Question

If $\alpha$ and $\beta$ are the roots of $x^{2}-ax+b=0$ and if $\alpha^{n}+\beta^{n}=V_{_n},$ then

• A. $V_{_{n+1}}= aV_{_n}+ bV_{_{n-1}}$
• B. $V_{_{n+1}}= aV_{_n}+ aV_{_{n-1}}$
• C. $V_{_{n+1}}= aV_{_n}- bV_{_{n-1}}$
• D. $V_{_{n+1}}= aV_{_n-1}- bV_{_{n}}$

Answer 1

Answer: (C)

$V_{_{n+1}}= aV_{_n}- bV_{_{n-1}}$

Answer 2

Multiplying $x^{2}-a x+b=0$ by $x^{n-1}$ $x^{n+1}=a x^{n}+b x^{n-1}=0\ldots$(i) $\alpha, \beta$ are roots of $x^{2}-a x+b=0$, therefore they will satisfy (i).
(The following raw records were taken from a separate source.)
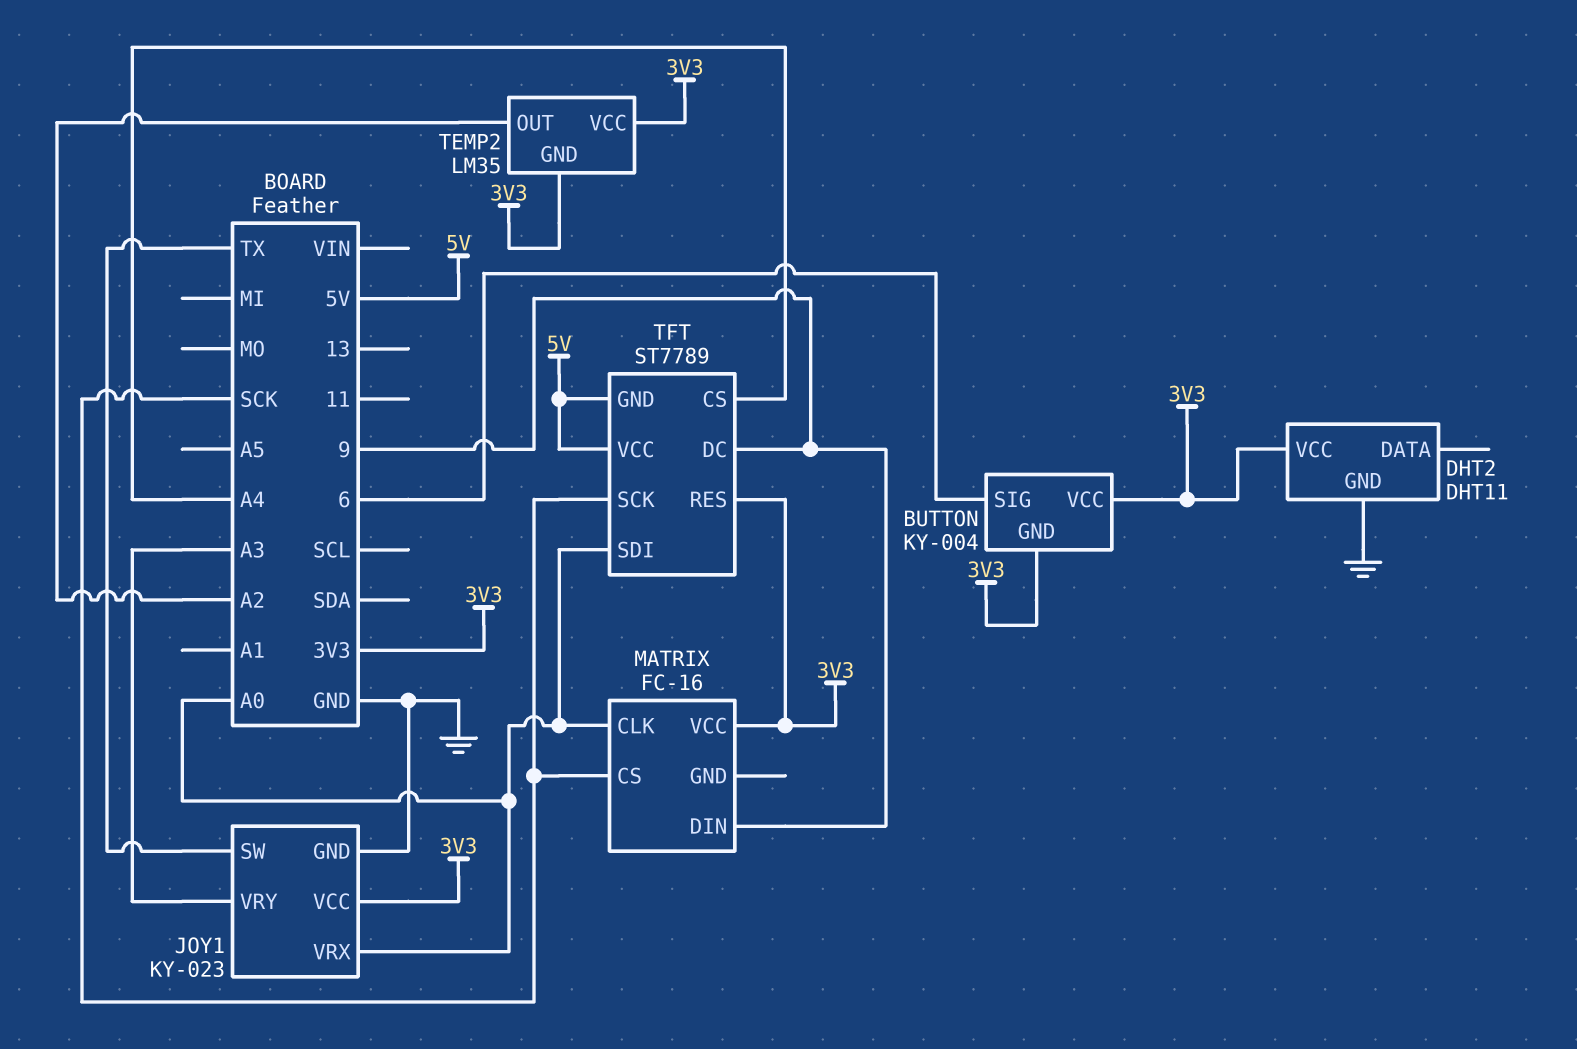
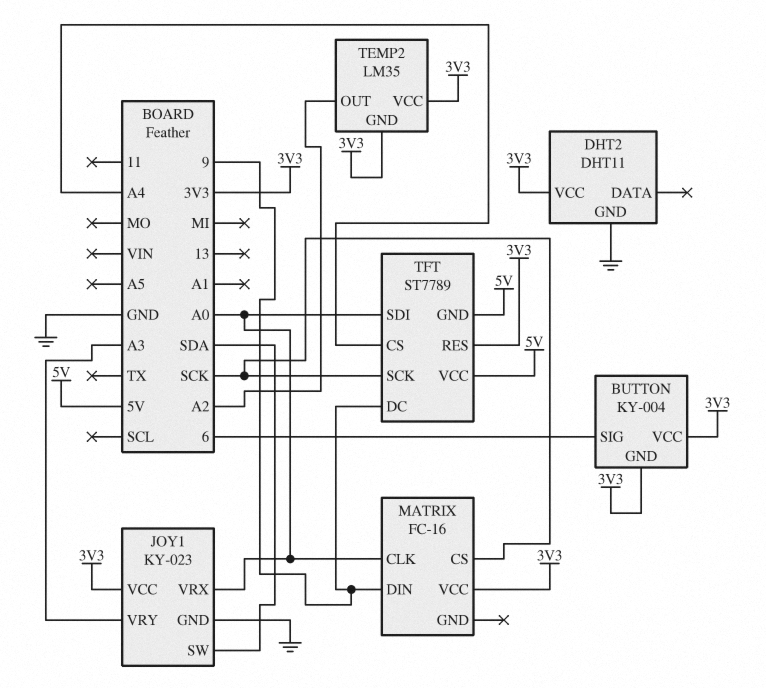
JOY1 pin SW: TX -> SDA

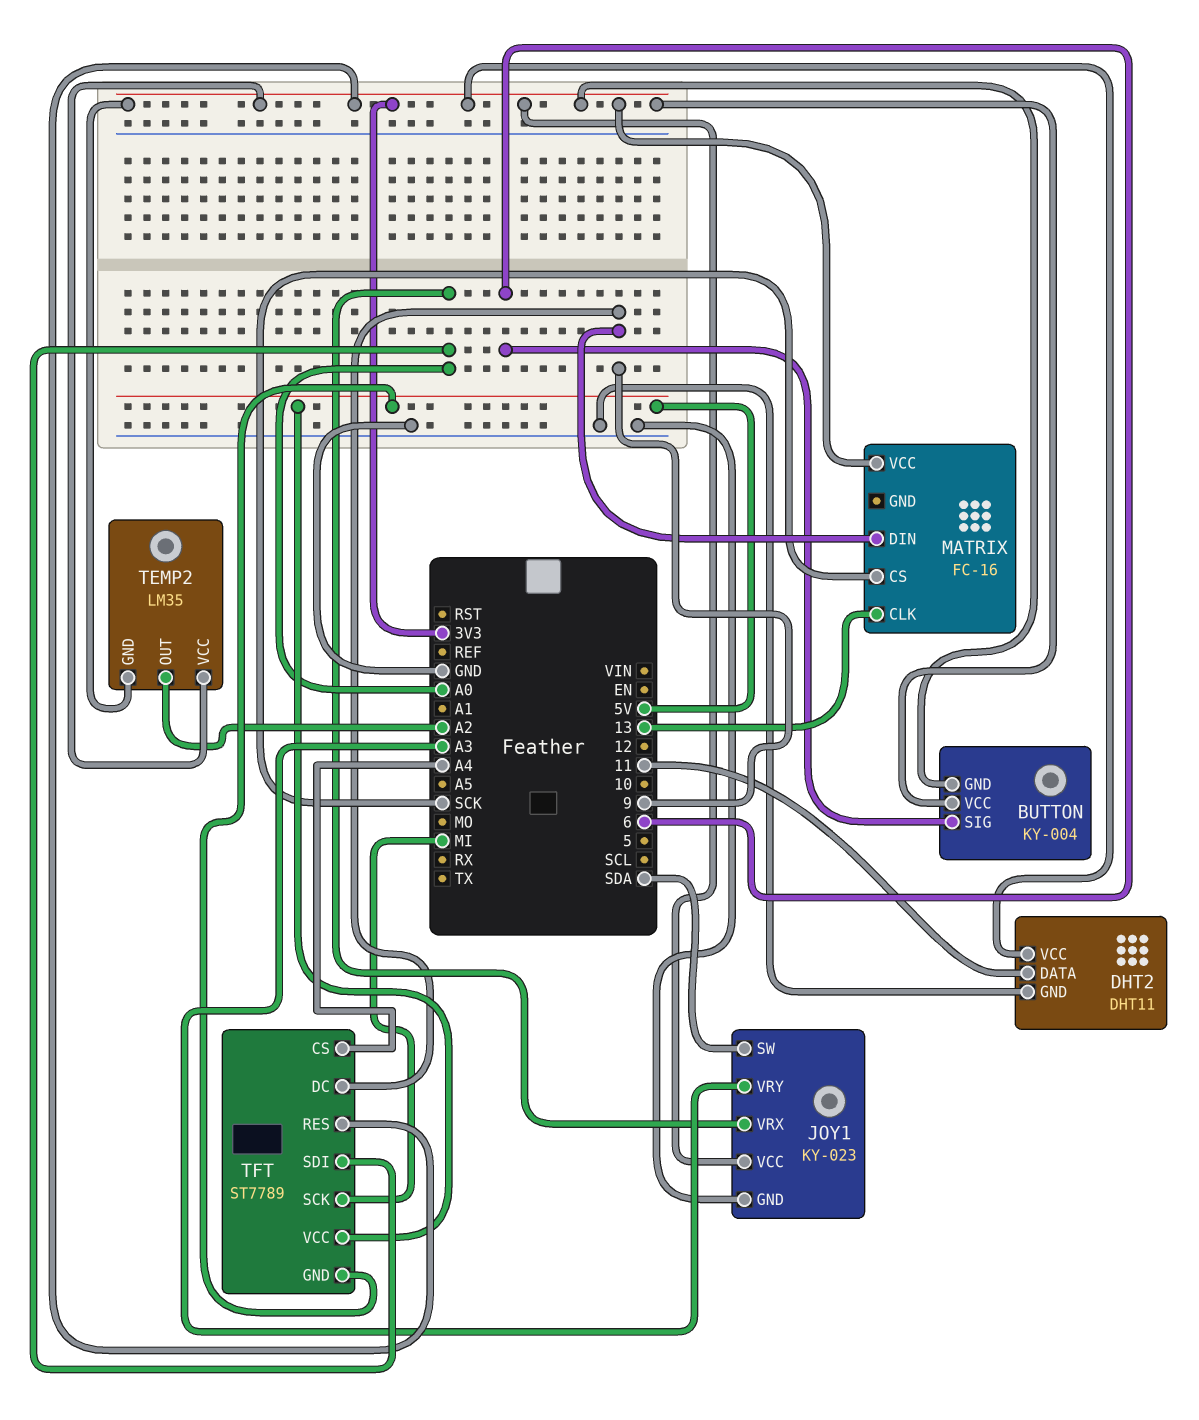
DHT2 pin DATA: none -> 11
MATRIX pin CLK: A0 -> 13
TFT pin SCK: SCK -> MI

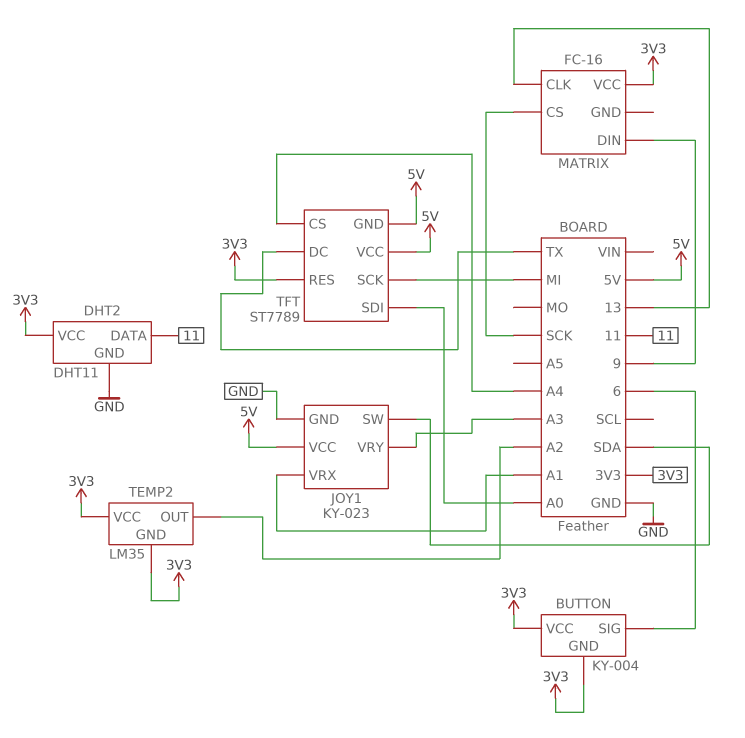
JOY1 pin VCC: 3V3 -> 5V
JOY1 pin VRX: A0 -> A1
TFT pin DC: 9 -> TX

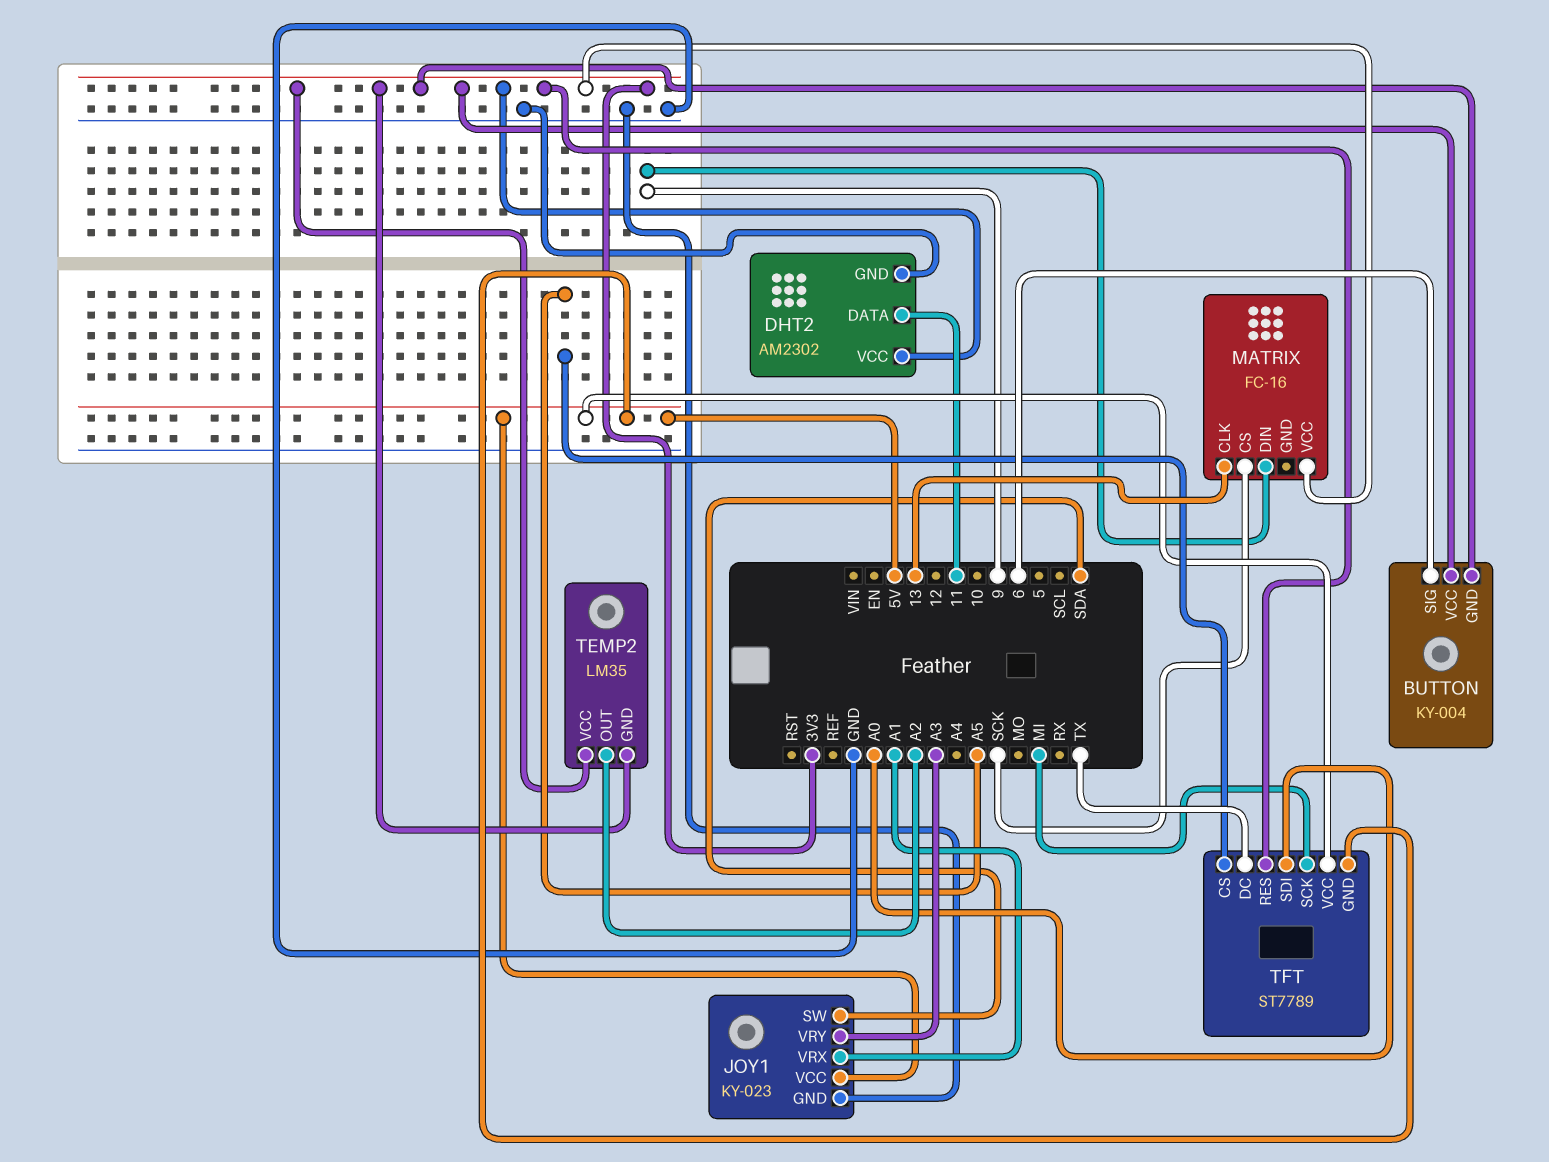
DHT2: DHT11 -> AM2302
TFT pin CS: A4 -> A5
Also, $\alpha^{n+1}-a \alpha^{n}+b \alpha^{n-1}=0 \ldots$(ii) and $\beta^{n+1}-a \beta^{n}+b \beta^{n-1}=0$ On adding Eqs. (ii) and (iii), we get $\left(\alpha^{n+1}+\beta^{n+1}\right)-a\left(\alpha^{n}+\beta^{n}\right)$ $+b\left(\alpha^{n-1}+\beta^{(n-1)}\right)=0$ or $V_{n+1}-a V_{n}+b V_{n-1}=0$ $\Rightarrow V_{n+1}=a V_{n}-b V_{n-1}$ (given, $\left.\alpha^{n}+\beta^{n}=V_{n}\right)$